Dans tous les cas, qu’il conduise au dénigrement de ses contemporains, à la haine de l’autre, ou à se poser de sincères questions pour douter et avancer, le désenchantement du réactionnaire pour la société dans laquelle il vit, restera toujours pour moi un sentiment digne de respect et d’intérêt, très loin de valoir ces réactions indignées, entre condamnation et dégoût.
Au fond, nous sommes tous un peu réactionnaire.
Clarence, chercheur curieux
HS: Autrement, j’avais déjà bookmarké votre blog, découvert après vos commentaires sur le site « C’est la gêne », où j’avais apprécié la tonalité et la qualité de vos interventions quand à l’idée insupportable pour les dits-auteurs du blog de cohabiter avec un voisinage qualifié de « nauséabond », en référence à une certaine frange « réactionnaire » trustant les visiteurs.

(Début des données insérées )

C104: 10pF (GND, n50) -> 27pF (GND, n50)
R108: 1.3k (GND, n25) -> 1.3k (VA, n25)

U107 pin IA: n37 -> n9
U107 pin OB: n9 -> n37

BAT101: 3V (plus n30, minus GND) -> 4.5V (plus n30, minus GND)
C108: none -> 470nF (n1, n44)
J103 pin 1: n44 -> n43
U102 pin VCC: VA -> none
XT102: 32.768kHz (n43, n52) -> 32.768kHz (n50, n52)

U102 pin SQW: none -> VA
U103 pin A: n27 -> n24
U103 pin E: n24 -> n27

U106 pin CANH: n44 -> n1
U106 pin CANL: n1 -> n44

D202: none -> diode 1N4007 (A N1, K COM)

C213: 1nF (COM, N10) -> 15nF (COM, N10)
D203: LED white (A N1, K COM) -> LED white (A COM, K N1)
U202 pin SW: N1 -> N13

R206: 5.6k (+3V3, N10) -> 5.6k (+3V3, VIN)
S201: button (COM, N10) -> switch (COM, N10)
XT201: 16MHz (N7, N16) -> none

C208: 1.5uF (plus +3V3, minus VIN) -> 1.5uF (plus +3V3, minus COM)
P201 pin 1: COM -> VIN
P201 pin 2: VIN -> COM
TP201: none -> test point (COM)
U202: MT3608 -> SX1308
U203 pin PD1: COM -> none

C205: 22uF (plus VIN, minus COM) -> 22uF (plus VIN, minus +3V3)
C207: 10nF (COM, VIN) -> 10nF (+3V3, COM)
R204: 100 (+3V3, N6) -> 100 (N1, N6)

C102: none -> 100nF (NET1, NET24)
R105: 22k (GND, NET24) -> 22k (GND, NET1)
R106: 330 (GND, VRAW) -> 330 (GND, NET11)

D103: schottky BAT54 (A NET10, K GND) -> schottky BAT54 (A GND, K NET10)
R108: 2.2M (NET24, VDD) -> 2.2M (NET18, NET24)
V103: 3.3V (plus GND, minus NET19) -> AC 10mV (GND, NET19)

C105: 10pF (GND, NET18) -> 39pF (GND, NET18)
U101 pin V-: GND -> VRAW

Il y a une indéniable qualité dans la rédaction de vos billets et réflexions qui me donne envie de vous ajouter à ma « blogroll ». Puis-je ?
Et comment !
Moi je suis tombé sur le votre très récemment, goûtant une liberté de ton qu’on est heureux d’enfin trouver sous sa forme authentique tant on en a entendu parler par les C’est-la-Gene et les Réacochères.